On Tue, Mar 22, 2016 at 09:35:25AM +0800, Qu Wenruo wrote:
> This updated version of inband de-duplication has the following features:
> 1) ONE unified dedup framework.
> 2) TWO different back-end with different trade-off

The on-disk format is defined in code, would be good to give some
overview here.

> 3) Support compression with dedupe
> 4) Ioctl interface with persist dedup status

I'd like to see the ioctl specified in more detail. So far there's
enable, disable and status. I'd expect some way to control the in-memory
limits, let it "forget" current hash cache, specify the dedupe chunk
size, maybe sync of the in-memory hash cache to disk.
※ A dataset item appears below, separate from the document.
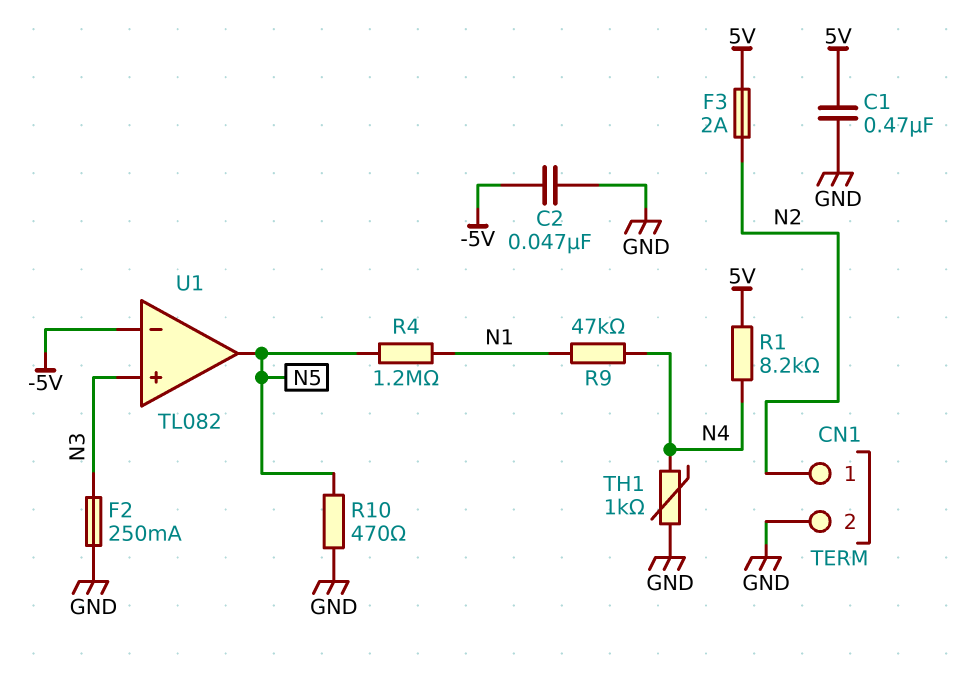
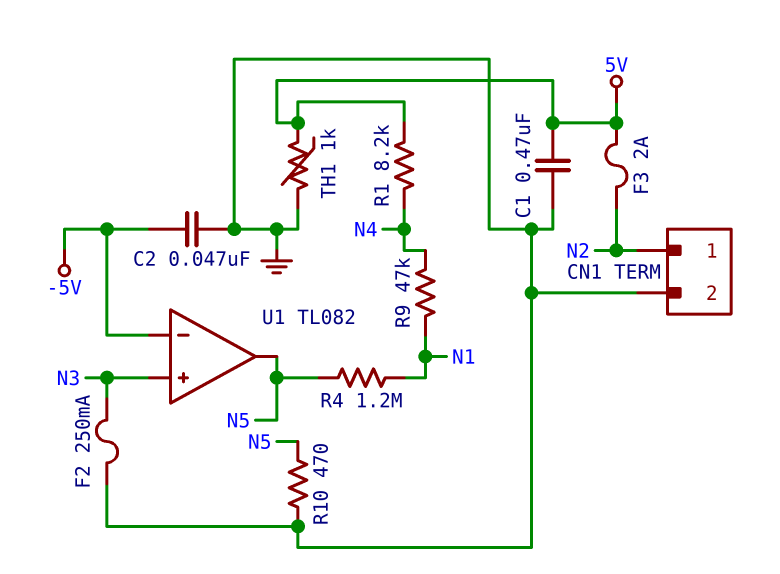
TH1: 1k (GND, N4) -> 1k (5V, GND)

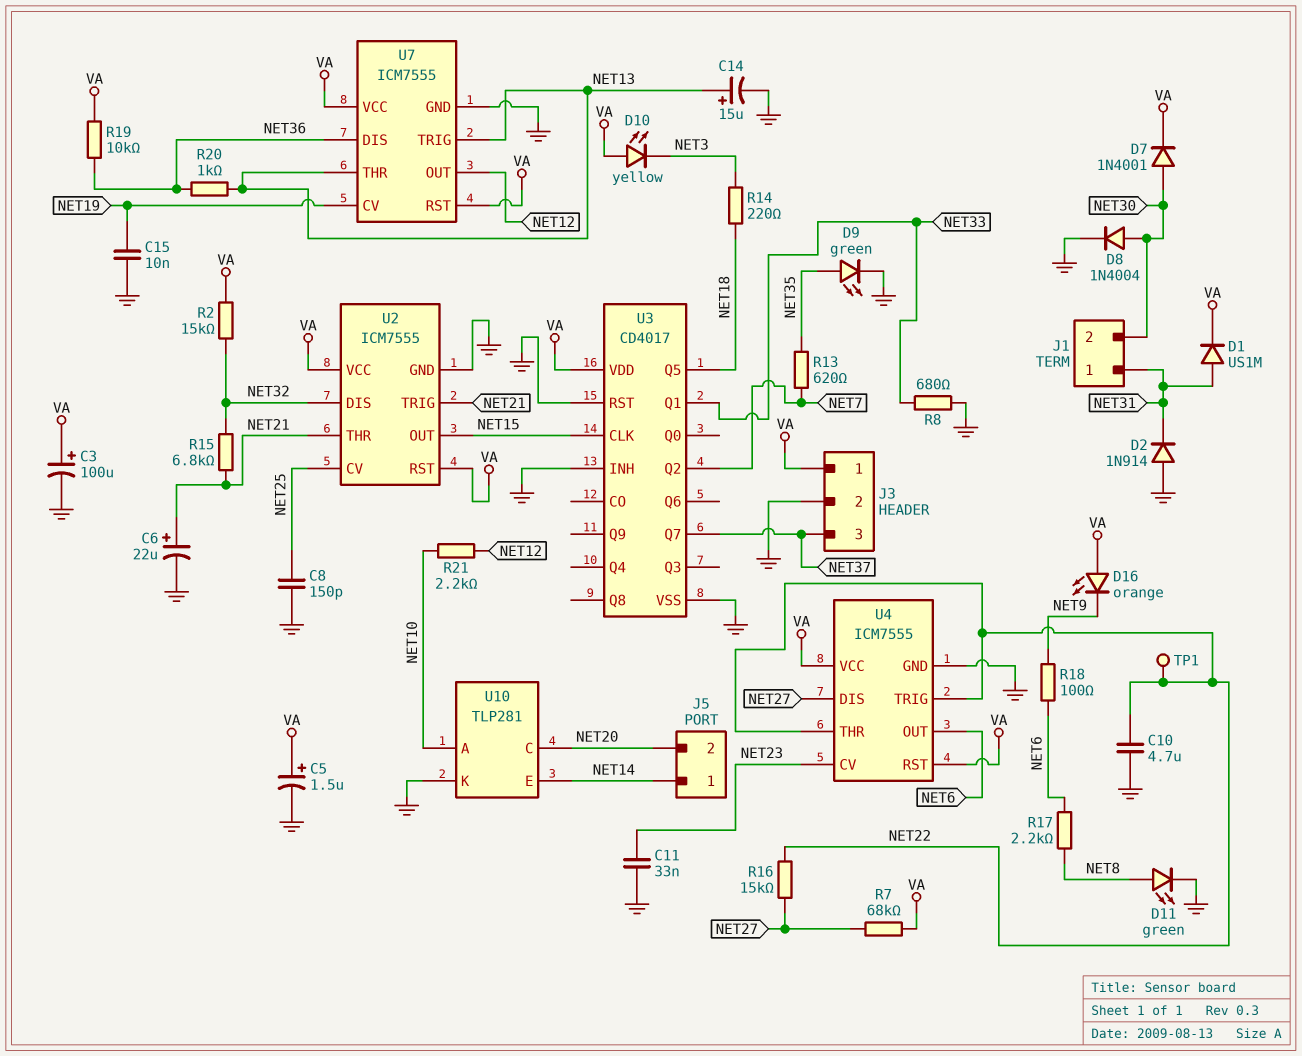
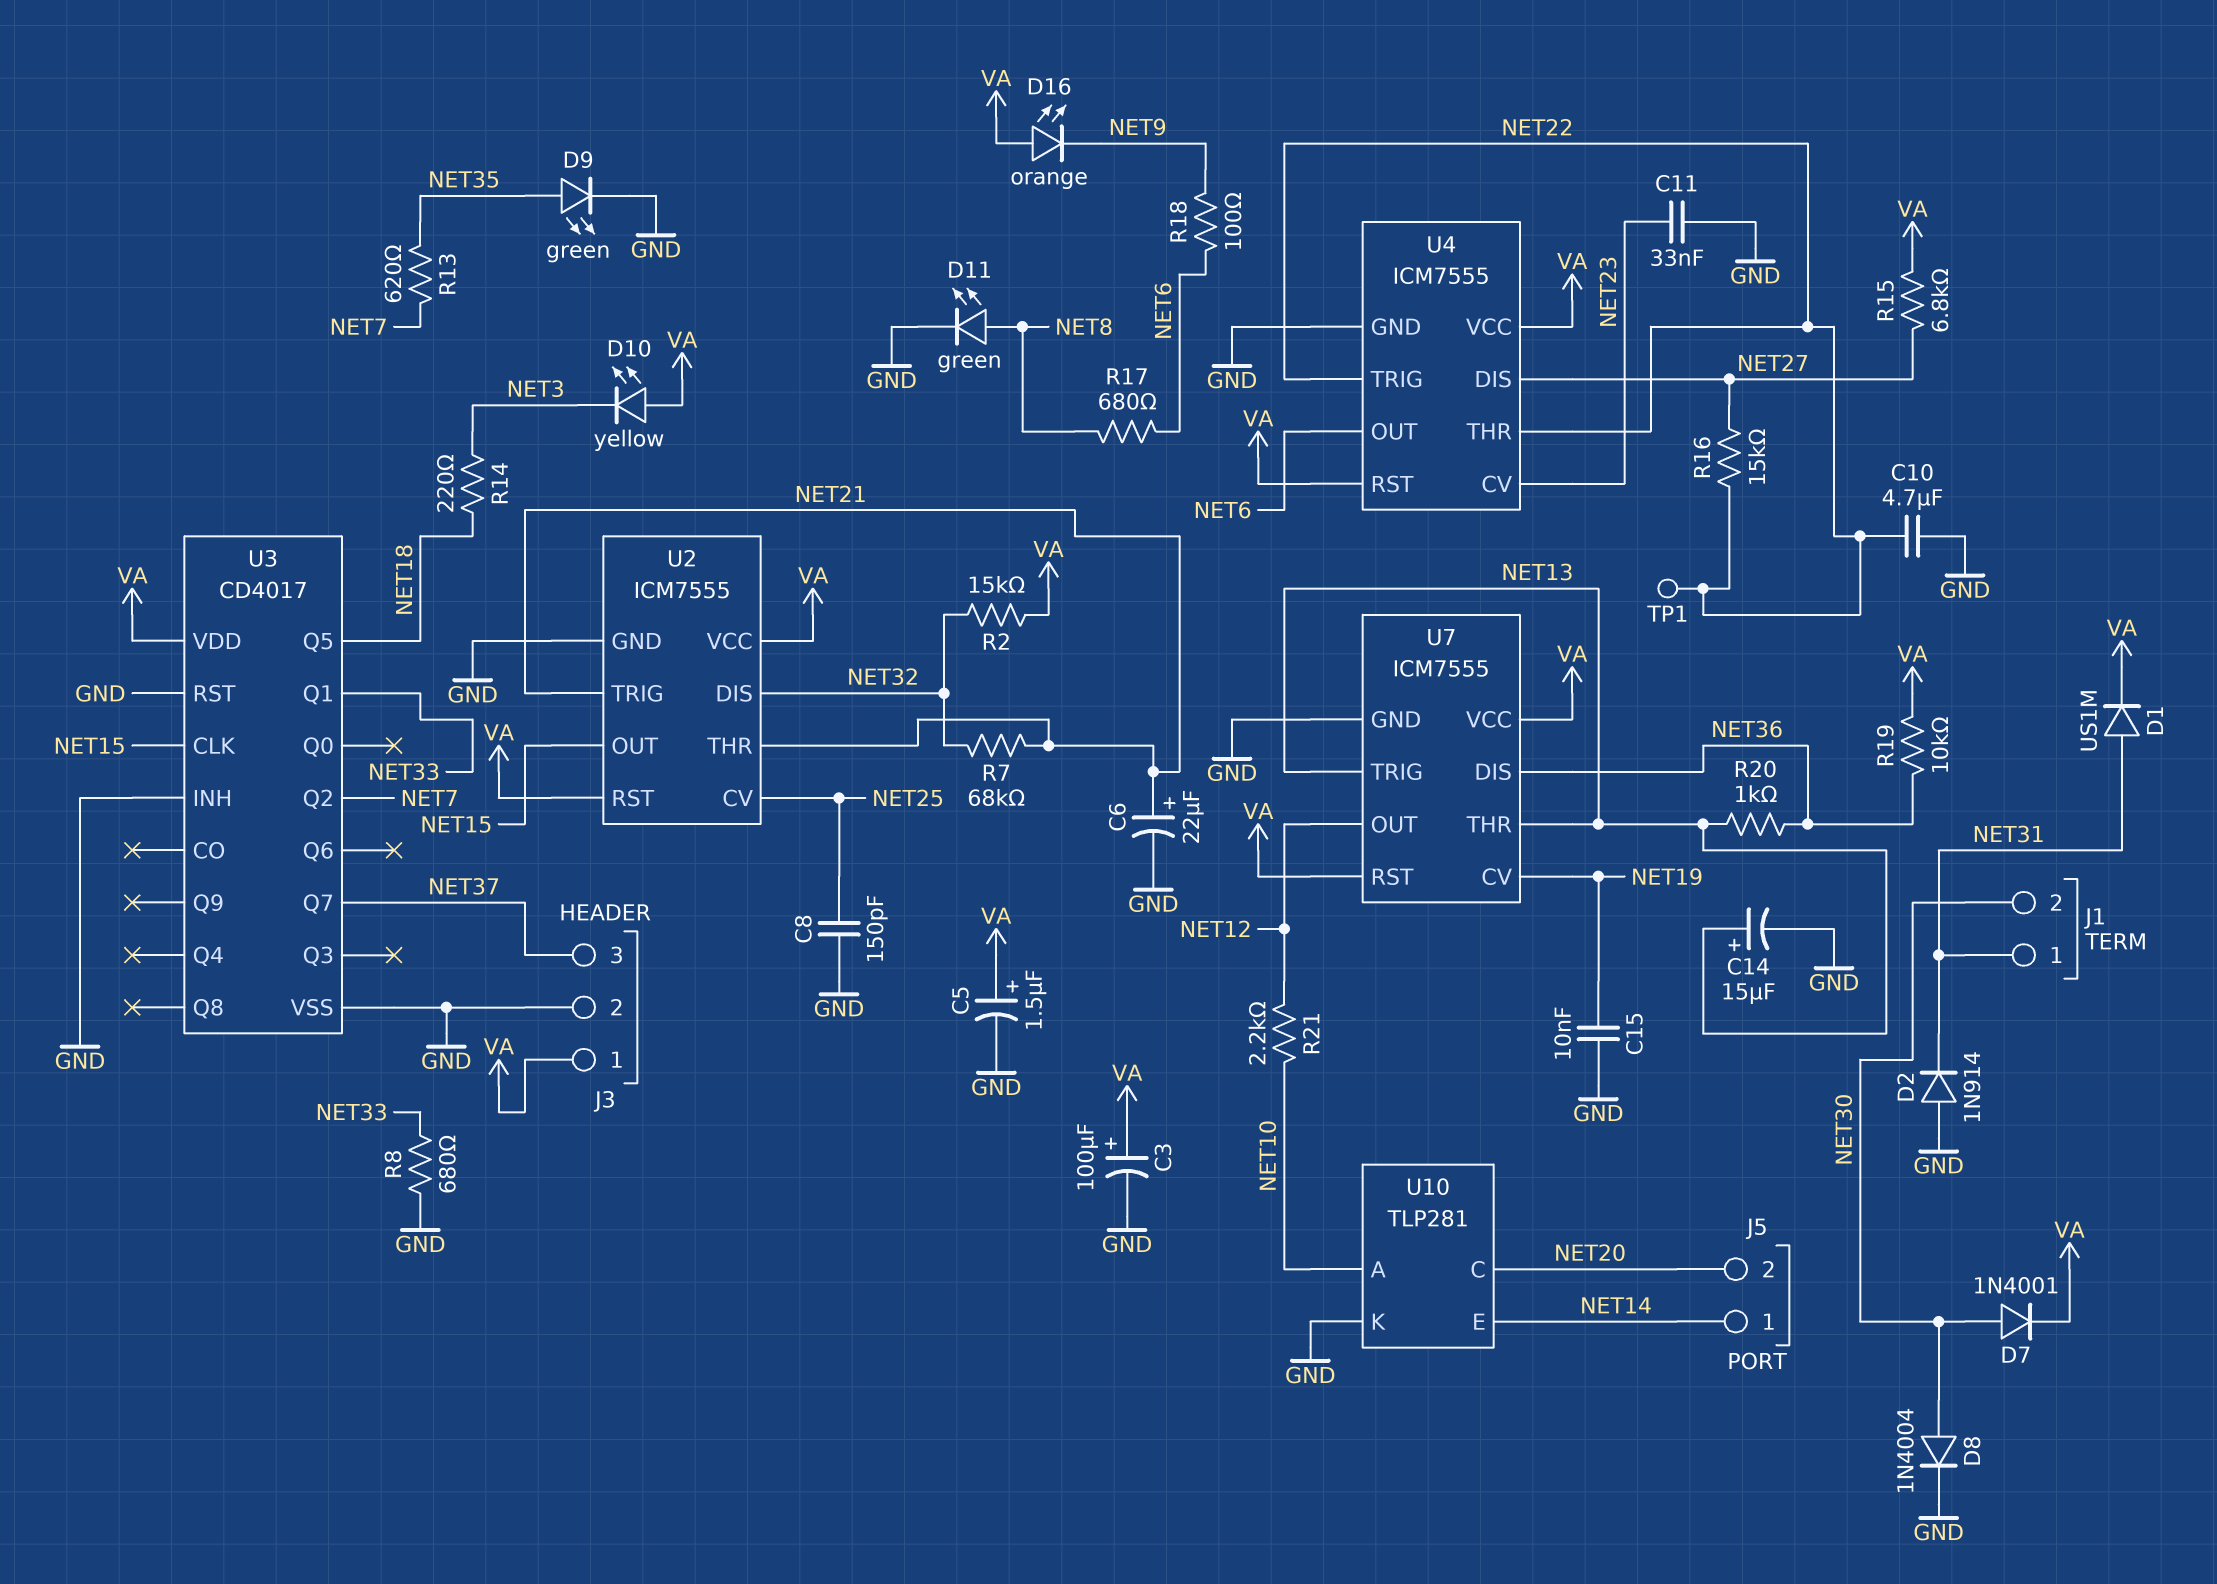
R7: 68k (NET27, VA) -> 68k (NET21, NET32)
R15: 6.8k (NET21, NET32) -> 6.8k (NET27, VA)
R17: 2.2k (NET6, NET8) -> 680 (NET6, NET8)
> 5) Ability to disable dedup for given dirs/files

This would be good to extend to subvolumes.

> TODO:
> 1) Add extent-by-extent comparison for faster but more conflicting algorithm
>    Current SHA256 hash is quite slow, and for some old(5 years ago) CPU,
>    CPU may even be a bottleneck other than IO.
>    But for faster hash, it will definitely cause conflicts, so we need
>    extent comparison before we introduce new dedup algorithm.

If sha256 is slow, we can use a less secure hash that's faster but will
do a full byte-to-byte comparison in case of hash collision, and
recompute sha256 when the blocks are going to disk. I haven't thought
this through, so there are possibly details that could make unfeasible.

The idea is to move expensive hashing to the slow IO operations and do
fast but not 100% safe hashing on the read/write side where performance
matters.

> 2) Misc end-user related helpers
>    Like handy and easy to implement dedup rate report.
>    And method to query in-memory hash size for those "non-exist" users who
>    want to use 'dedup enable -l' option but didn't ever know how much
>    RAM they have.

That's what we should try know and define in advance, that's part of the
ioctl interface.

I went through the patches, there are a lot of small things to fix, but
first I want to be sure about the interfaces, ie. on-disk and ioctl.

Then we can start to merge the patchset in smaller batches, the
in-memory deduplication does not have implications on the on-disk
format, so it's "just" the ioctl part.

The patches at the end of the series fix bugs introduced within the same
series, these should be folded to the patches that are buggy.